Imagine if 52 percent of pitchers in the World Series, cyclists at the Tour De France, or running backs in the NFL playoffs were caught using illegal substances? There would be recriminations, investigations, and people ousted from the sports. Executives would be fired, and team owners stripped of their ownership rights. But not in the show world of Tennessee walking horses – there, it's business as usual.
The USDA's foreign substance testing results come just months after the agency released a report revealing 219 violations of the Horse Protection Act among 1,075 horses inspected at the 2014 Celebration – double the number of violations found at the 2013 event.
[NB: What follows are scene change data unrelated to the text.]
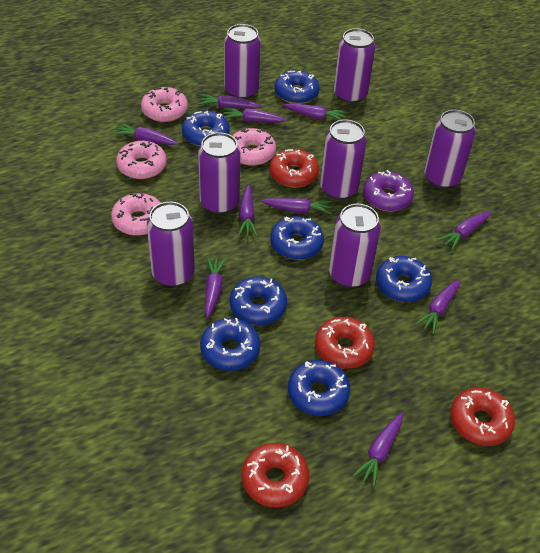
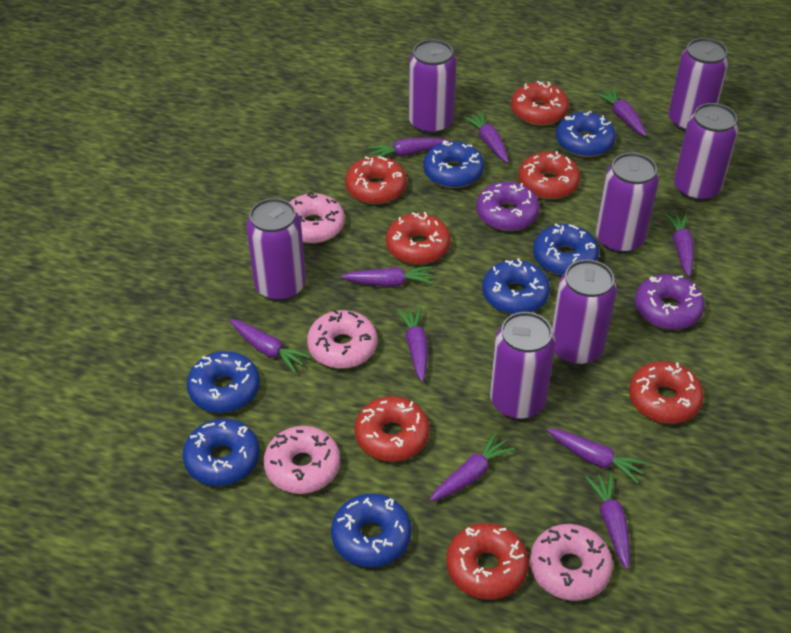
purple donut: 1 -> 2
red donut: 4 -> 7

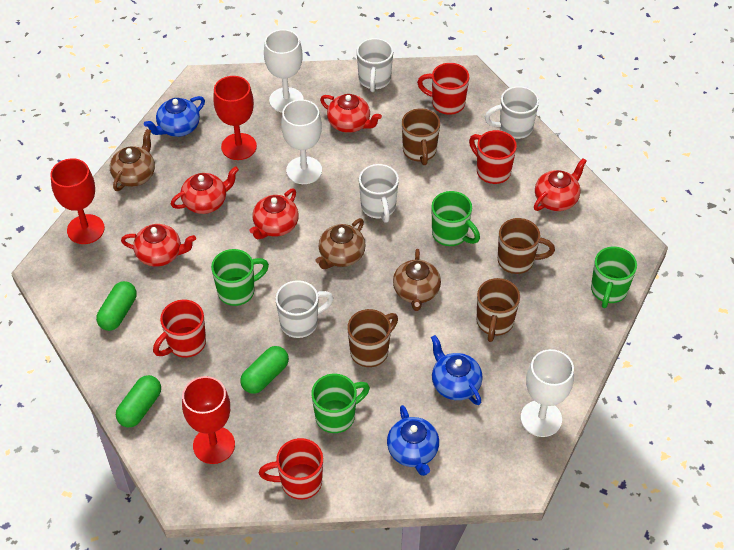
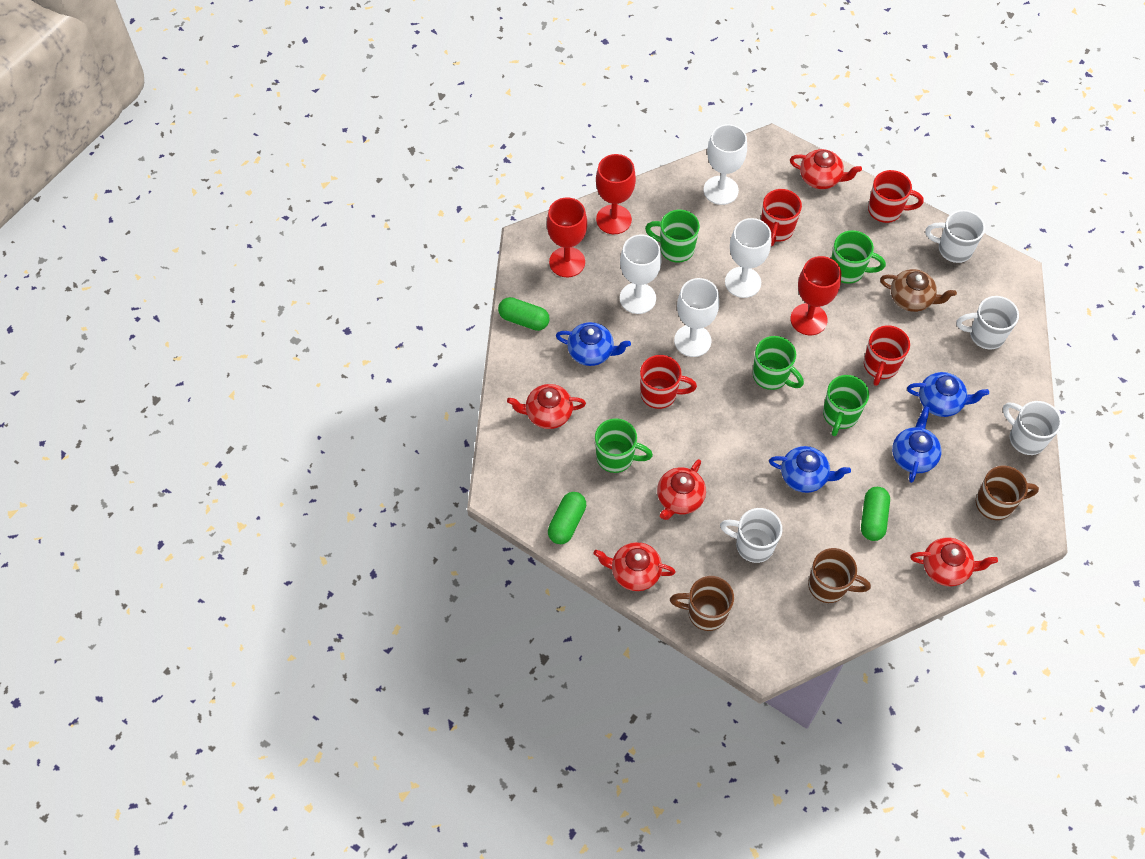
blue teapot: 3 -> 4
brown mug: 4 -> 3
brown teapot: 3 -> 1
green mug: 4 -> 5
white goblet: 3 -> 4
Even the Celebration's own newly minted Veterinary Advisory Committee (VAC) – which itself was little more than a sham, with one of the three veterinarians not even apprised that he had been selected and the other two appointees firmly in the Big Lick camp – found problems with non-compliance. According to the VAC's blood-testing program at the 2014 Celebration, 36 of the 230 horses sampled were found in violation, having been administered one or more of the substances prohibited by the VAC. The VAC's list – separate and apart from the USDA's list of banned soring chemicals – was published weeks before the Celebration. The VAC even provided a corresponding clearance time for each prohibited substance, so entrants would know just how much time was needed for a particular substance to pass through a horse's system, and still trainers tried to cheat their way to a blue ribbon and some name recognition. The VAC released the names of 30 horses it found in violation. Of those, 11 were named world grand champions; 14 other horses placed first in at least one class entered at the Celebration.